O principal sinal de alarme é a observação do ato de arrancar cabelo e pelos do corpo. A Tricotilomania geralmente encontra-se restringida a um ou dois locais do corpo, podendo alterar-se ao longo do tempo. As crianças na primeira infância tendem a arrancar sobretudo no couro cabeludo, na idade escolar e adolescência o local mais frequente são os cabelos, pestanas e sobrancelhas. Nos rapazes são também típicos na adolescência os pelos da barba. Os pelos das pernas, dos braços e das zonas púbicas são menos frequentes.

Na primeira infância será importante a compreensão de que a estimulação táctil (i.e., sentir a textura do cabelo nos dedos), oral (i.e., chupar o cabelo) e o contacto com a própria pele (i.e., esfregar o cabelo ao longo da bochecha, nariz ou lábio) poderão ainda ser enquadrados num desenvolvimento normativo nesta etapa de desenvolvimento. À medida que a criança aprende a explorar o mundo através dos seus sentidos, descobre novas texturas e o seu próprio corpo.

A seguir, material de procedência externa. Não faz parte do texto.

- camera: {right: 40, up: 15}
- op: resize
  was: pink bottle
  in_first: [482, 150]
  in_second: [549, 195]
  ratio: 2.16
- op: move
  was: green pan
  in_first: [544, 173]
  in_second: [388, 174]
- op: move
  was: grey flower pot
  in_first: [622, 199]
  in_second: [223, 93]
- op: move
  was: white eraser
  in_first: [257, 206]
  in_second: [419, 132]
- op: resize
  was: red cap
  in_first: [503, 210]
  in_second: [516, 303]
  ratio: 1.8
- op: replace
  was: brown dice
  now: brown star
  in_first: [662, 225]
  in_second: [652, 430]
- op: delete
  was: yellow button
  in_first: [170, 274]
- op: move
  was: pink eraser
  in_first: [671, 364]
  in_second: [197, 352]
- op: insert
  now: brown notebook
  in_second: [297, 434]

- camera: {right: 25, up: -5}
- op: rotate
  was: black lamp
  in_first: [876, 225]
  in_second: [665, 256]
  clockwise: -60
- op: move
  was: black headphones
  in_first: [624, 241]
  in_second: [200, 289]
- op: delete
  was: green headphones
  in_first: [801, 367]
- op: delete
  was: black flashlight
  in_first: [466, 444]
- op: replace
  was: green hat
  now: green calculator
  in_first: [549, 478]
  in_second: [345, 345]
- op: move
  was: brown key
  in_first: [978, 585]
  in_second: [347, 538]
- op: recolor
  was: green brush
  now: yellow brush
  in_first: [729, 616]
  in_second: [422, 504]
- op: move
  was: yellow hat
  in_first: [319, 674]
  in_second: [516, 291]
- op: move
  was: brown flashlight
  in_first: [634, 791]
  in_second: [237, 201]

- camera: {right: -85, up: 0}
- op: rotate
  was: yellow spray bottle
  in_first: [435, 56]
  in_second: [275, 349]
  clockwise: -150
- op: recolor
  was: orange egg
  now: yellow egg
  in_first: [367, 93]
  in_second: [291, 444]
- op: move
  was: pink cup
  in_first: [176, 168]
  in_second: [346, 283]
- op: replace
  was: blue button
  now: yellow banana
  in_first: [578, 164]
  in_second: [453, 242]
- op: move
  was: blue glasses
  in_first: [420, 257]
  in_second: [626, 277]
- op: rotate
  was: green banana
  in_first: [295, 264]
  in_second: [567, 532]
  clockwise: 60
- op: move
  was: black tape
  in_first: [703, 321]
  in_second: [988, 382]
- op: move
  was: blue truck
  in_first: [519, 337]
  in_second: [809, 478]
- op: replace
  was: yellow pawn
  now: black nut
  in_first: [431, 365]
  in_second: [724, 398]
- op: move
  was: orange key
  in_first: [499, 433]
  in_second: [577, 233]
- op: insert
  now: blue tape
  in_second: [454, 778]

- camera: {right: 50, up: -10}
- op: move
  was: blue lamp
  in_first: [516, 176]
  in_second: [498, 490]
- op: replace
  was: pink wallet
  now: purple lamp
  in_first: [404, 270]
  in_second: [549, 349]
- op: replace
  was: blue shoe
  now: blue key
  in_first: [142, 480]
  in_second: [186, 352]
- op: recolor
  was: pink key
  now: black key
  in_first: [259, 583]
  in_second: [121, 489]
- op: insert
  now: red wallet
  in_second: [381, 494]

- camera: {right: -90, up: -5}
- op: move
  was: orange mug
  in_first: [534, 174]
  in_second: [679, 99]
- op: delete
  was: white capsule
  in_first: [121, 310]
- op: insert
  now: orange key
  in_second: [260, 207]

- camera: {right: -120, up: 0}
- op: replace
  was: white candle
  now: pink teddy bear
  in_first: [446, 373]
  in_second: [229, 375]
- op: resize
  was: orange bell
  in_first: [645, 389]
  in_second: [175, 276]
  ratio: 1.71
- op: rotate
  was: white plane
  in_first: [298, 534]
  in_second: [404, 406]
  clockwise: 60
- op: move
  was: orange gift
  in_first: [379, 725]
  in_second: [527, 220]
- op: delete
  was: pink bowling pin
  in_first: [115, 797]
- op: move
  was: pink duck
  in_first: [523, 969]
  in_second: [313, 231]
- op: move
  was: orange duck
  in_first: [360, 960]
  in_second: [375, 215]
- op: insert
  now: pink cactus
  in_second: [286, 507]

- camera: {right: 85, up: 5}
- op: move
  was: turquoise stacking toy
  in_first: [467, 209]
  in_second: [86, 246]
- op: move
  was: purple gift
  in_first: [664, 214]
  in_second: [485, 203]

No entanto, também podem ser considerados sinais de alarme, se a criança realizar em simultâneo o ato repetitivo de arrancar cabelos. Os comportamentos de estimulação sensorial descritos fazem parte de alguns dos rituais específicos associados à Tricotilomania, assim como em alguns casos surge como sinal de alerta a ingestão de cabelos/pelos.

Há sinais de alarme mais indiretos, podendo ser identificados no seu perfil comportamental e emocional, dificuldades em gerir mudanças, lidar com o erro e com situações desconhecidas, traços perfecionistas e de criticismo elevado, reduzida flexibilidade cognitiva, alterações sensoriais (i.e., procura táctil no autoconforto, alterações na tolerância e sensibilidade à dor), dificuldades em tomar decisões e dificuldades na regulação emocional (gerir o aborrecimento, o desconforto e ansiedade).

Como num puzzle, várias peças são necessárias, a deteção precoce dos sinais é uma delas, uma outra é a compreensão de que a tricotilomania não deverá ser encarada como um comportamento transitório pelos pais e agentes educativos.

O silêncio e a espera poderão ser vistos como fatores protetores, mas não trarão benefícios a longo prazo, apenas a agudização do comportamento e o impacto no bem-estar da criança e do jovem.